Though about 12 million students in this country still lack any internet access at all—a problem cast into relief during the pandemic—there is good news: That number is steadily shrinking.
Multiple studies and surveys have documented the ever-narrowing digital divide.
Yet, even as the number of unconnected students declines, there is another group that, for years, has made virtually no headway. That is students who are “under-connected.”
“There are still a proportion of families who have no internet access, and that’s massively important,” says Vikki Katz, associate professor in the School of Communication and Information at Rutgers University. “But there are many, many, many more kids who, if we’re just focused on ‘access,’ we’re ignoring. We’re going to miss this huge number—millions—of families.”
Students and families who are considered under-connected are those who have internet access and devices in their home, but not at a caliber or quality sufficient for smooth and consistent online learning.
In the spring, exactly six years since conducting a similar study and one year since the start of the pandemic, a team at Rutgers University surveyed more than 1,000 low-income families with children between the ages of 3 and 13 to understand what remote learning was like for them.
The team, which included Katz, specifically talked with families with household incomes below the national median of $75,000 a year and reached them by landline and mobile phones, rather than through the increasingly popular method of online questionnaires. These methods, the researchers felt, were essential for getting a true sense and scope of the issue. (As one of the researchers explained, you can’t fully understand how families are experiencing digital inequity if you only talk to those reachable through the internet.)
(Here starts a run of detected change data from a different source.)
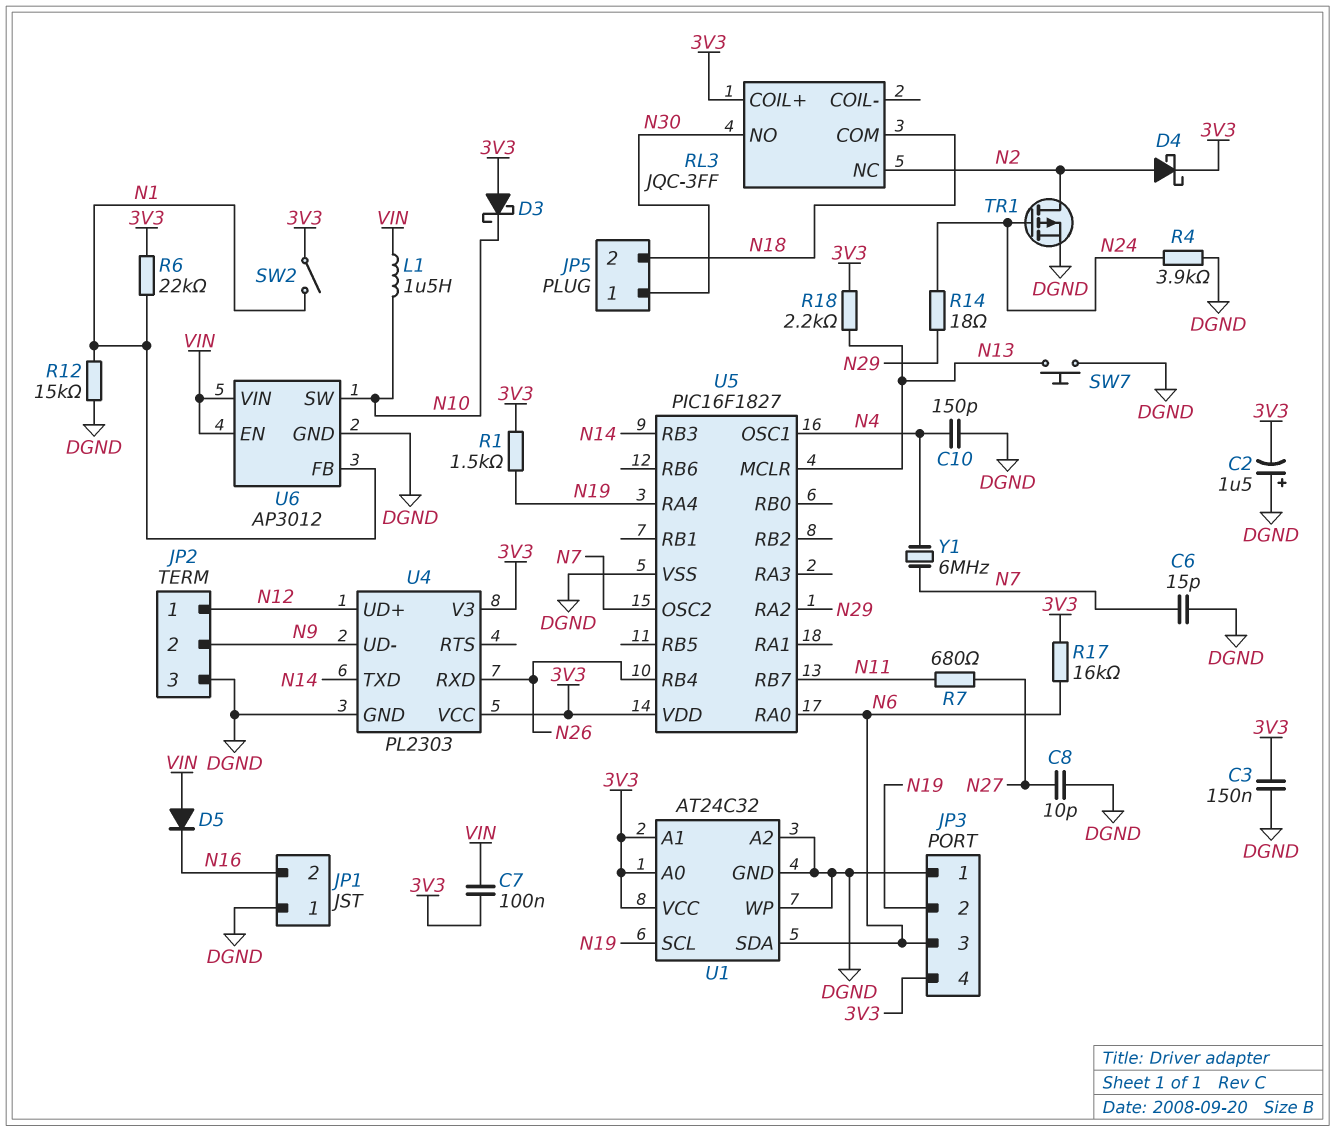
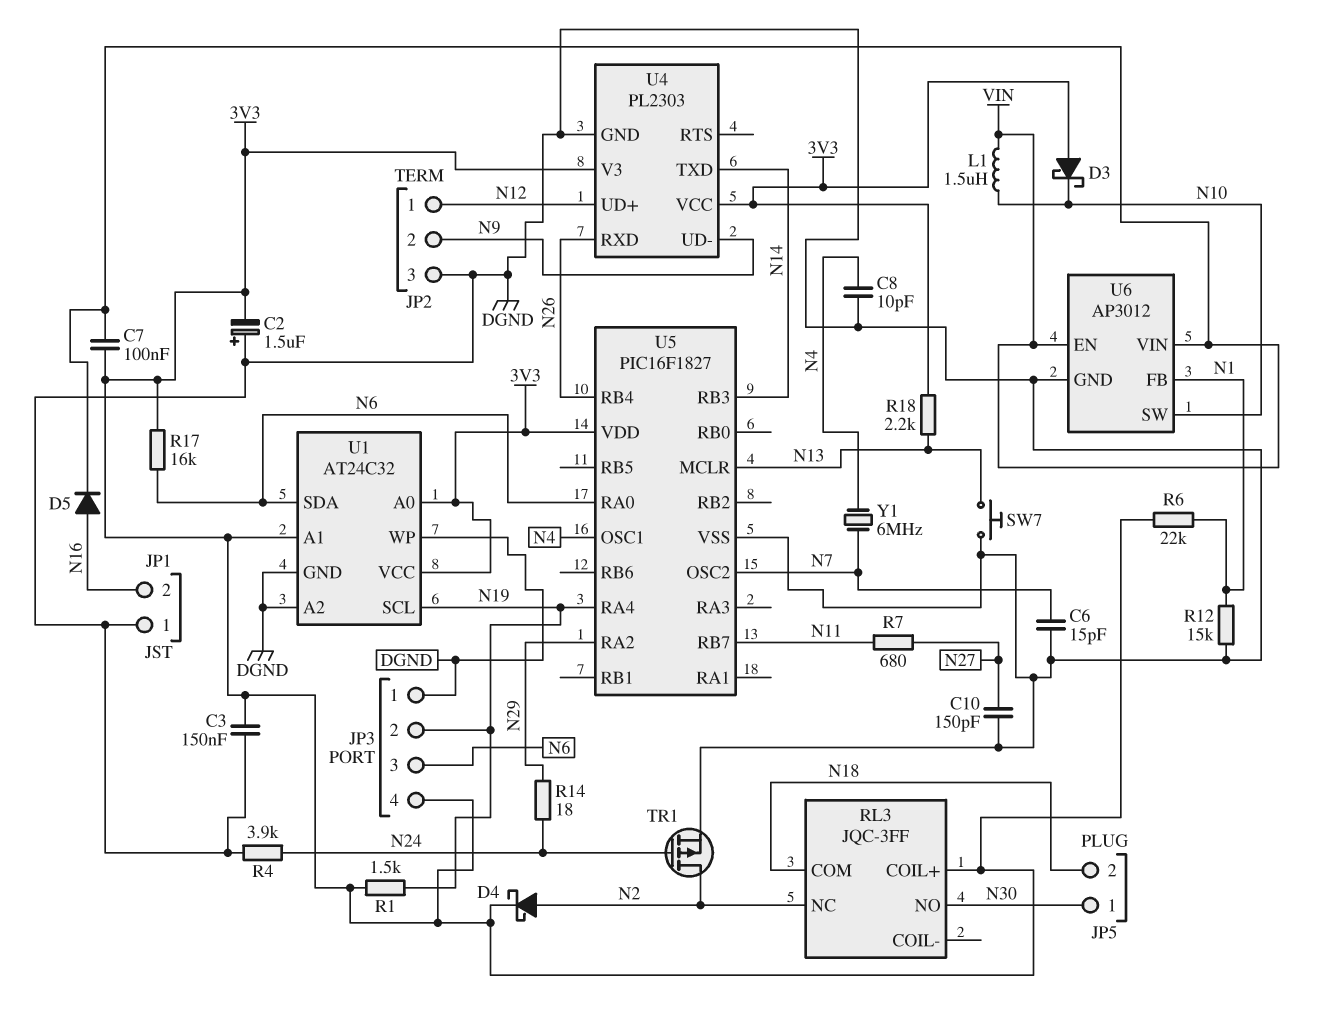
C8: 10pF (DGND, N27) -> 10pF (DGND, N4)
C10: 150pF (DGND, N4) -> 150pF (DGND, N27)
D5: diode (A VIN, K N16) -> diode (A N16, K VIN)
SW2: switch (3V3, N1) -> none

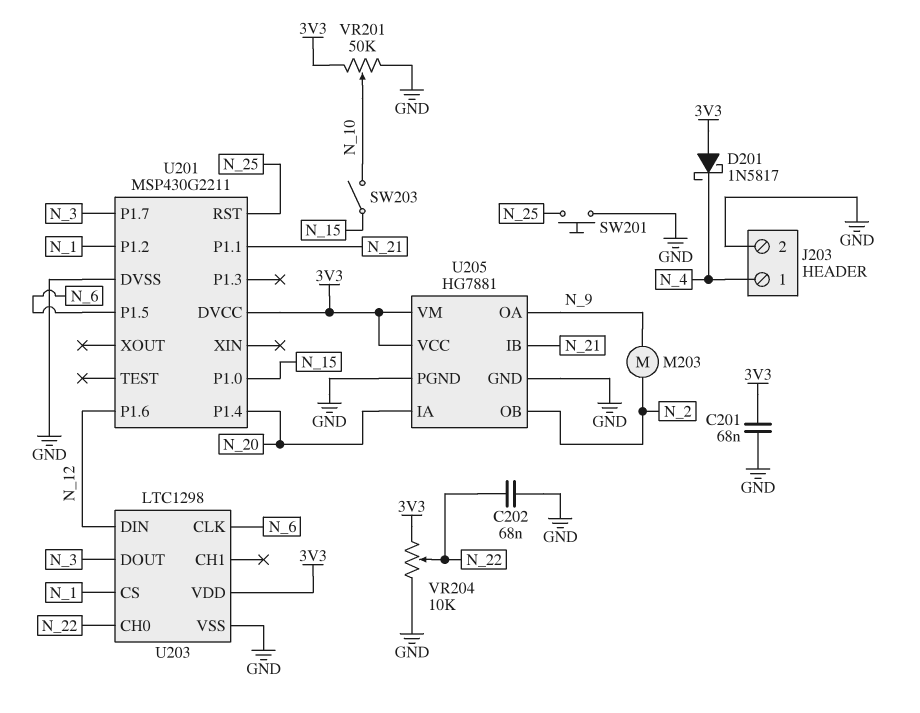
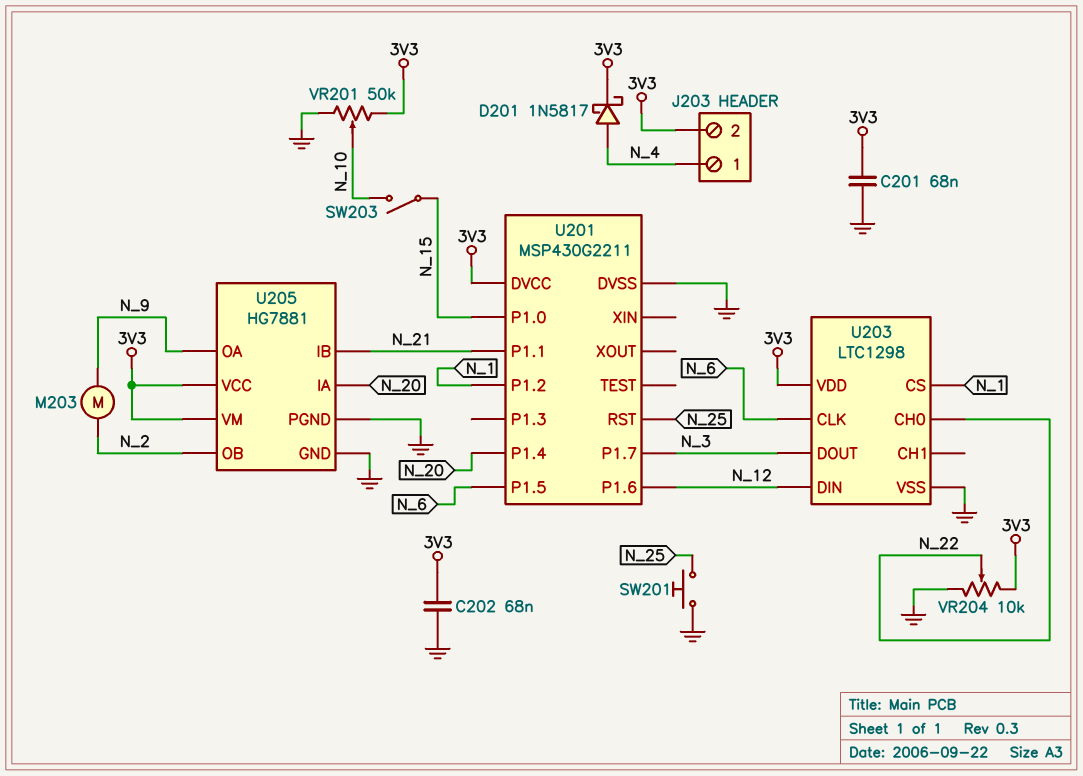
C202: 68nF (GND, N_22) -> 68nF (3V3, GND)
D201: schottky 1N5817 (A 3V3, K N_4) -> schottky 1N5817 (A N_4, K 3V3)
J203 pin 2: GND -> 3V3

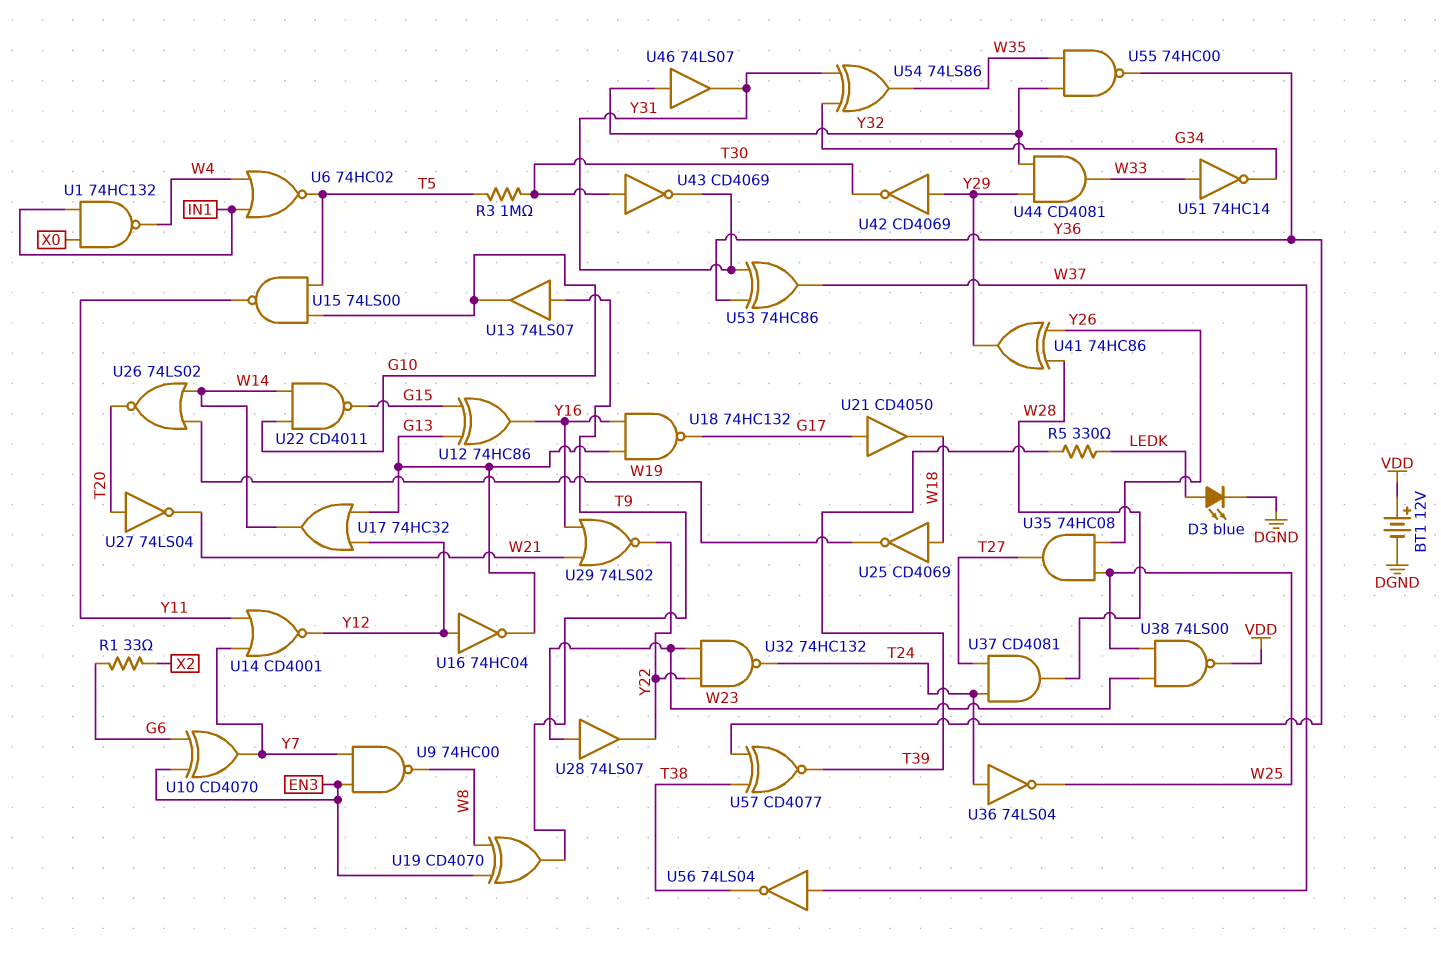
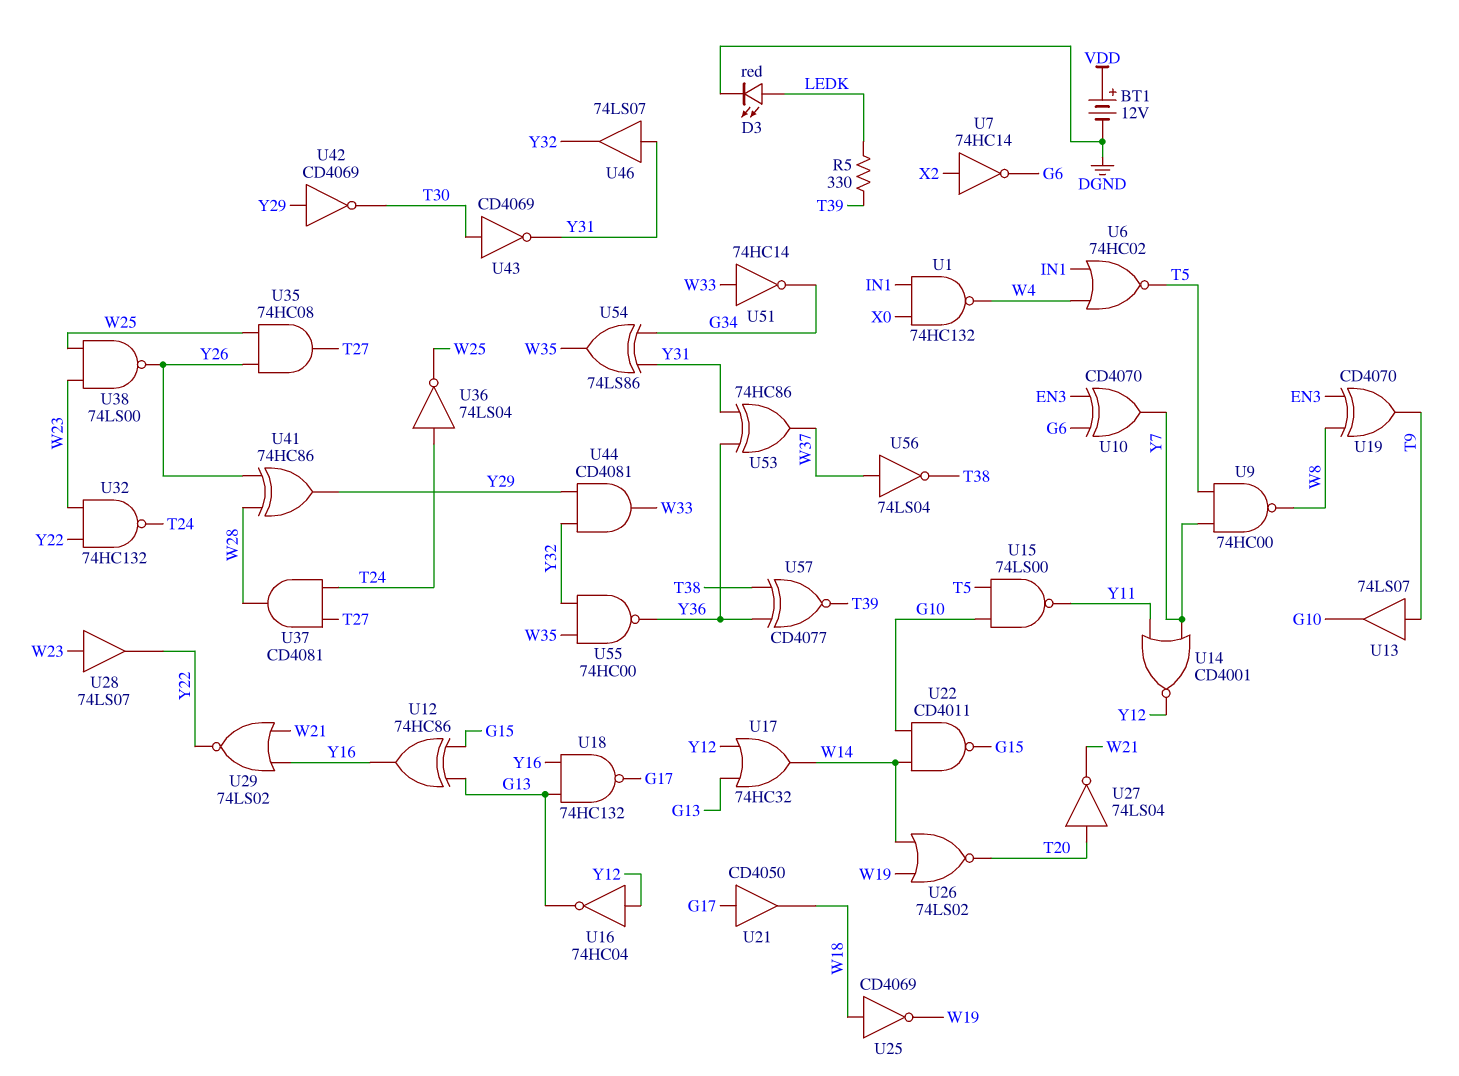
D3: LED blue (A LEDK, K DGND) -> LED red (A LEDK, K DGND)
R1: 33 (G6, X2) -> none
R3: 1M (T5, T30) -> none
U7: none -> NOT 74HC14 (in X2, out G6)
U9: NAND 74HC00 (in EN3, in Y7, out W8) -> NAND 74HC00 (in T5, in Y7, out W8)
U38: NAND 74LS00 (in W23, in W25, out VDD) -> NAND 74LS00 (in W23, in W25, out Y26)
U46: buffer 74LS07 (in Y32, out Y31) -> buffer 74LS07 (in Y31, out Y32)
Among the findings, which were recently published by the think tank New America: Rates of home internet access and computer ownership have increased significantly since the survey conducted in 2015, from 64 percent then to 84 percent today, though one in seven children whose families earn less than $75,000 per year still lack any broadband access.
A plurality of those disconnected families rely on mobile phones to get onto the internet. Others still use dial-up or have no internet at all. Cost remains the biggest barrier, though a notable number of families say there are simply no service providers in their area.
Of the 84 percent of low-income families who have computers and broadband internet access in their homes, a majority remain under-connected.
For 56 percent of these families, the issue is internet speed. It’s often too slow to support what they are doing—be it using a search engine, streaming a lesson or joining a live video call. Another 18 percent say their service is intermittent because they cannot consistently afford to keep it on.
Some families rely exclusively on cell phones to get online, which in many cases comes with data limits or is shared by several members of the household.
For others, the trouble is with the devices in the house. Their computers are too old and run slowly, or do not work properly. Or the device is communal and is not available consistently enough for children to get online and do all of their schoolwork.
“The proportion of families who are under-connected has barely budged in the six years since we last did this survey,” Katz explains. “That’s bad news. Maybe we’re measuring [the digital divide] wrong.”
Katz notes that the term “digital divide,” which is commonly used to describe the inequities that the Rutgers survey sought to measure and understand, does a disservice to many under-connected families.
“The phrase ‘digital divide’ frames this as binary—there is no access or there’s all access,” Katz says. “This study gives a powerful argument for why we need to reframe the definition of ‘access.’”
More than half of the families surveyed by Rutgers said their students had experienced disruptions to their education in the last year due to being under-connected. With either insufficient internet speed or device access or both, 53 percent said their child was at times unable to participate in school or finish their school work.
This mattered during the darkest days of the pandemic, but it will continue to matter moving forward, too, Katz says.
For one, it’s possible that students will experience periods of remote learning next year, especially as the Delta variant of COVID-19 continues to spread. But even beyond this crisis, “that consistency and quality and connectivity of devices is an issue we need to resolve,” Katz adds.
“Education technology is going to make up a bigger proportion of what we’re doing in school moving forward,” she says. “We’re not putting the genie back in the bottle.”
She has a piece of advice for school and district leaders: Survey your families. But don’t just ask them a yes-or-no question about “Do you have broadband internet access?” or “Do you have a computer at home?” Ask them how well those things work, and get to know what families are dealing with and what they need “in a much more textured way.”
In the meantime, the Federal Communications Commission is hoping to alleviate some of the burden with its Emergency Connectivity Fund, which provides more than $7 billion to help students and families get home internet access to support virtual learning.
Correction: This article initially stated that the survey was conducted by New America. In fact, it was conducted by Rutgers University and published by New America.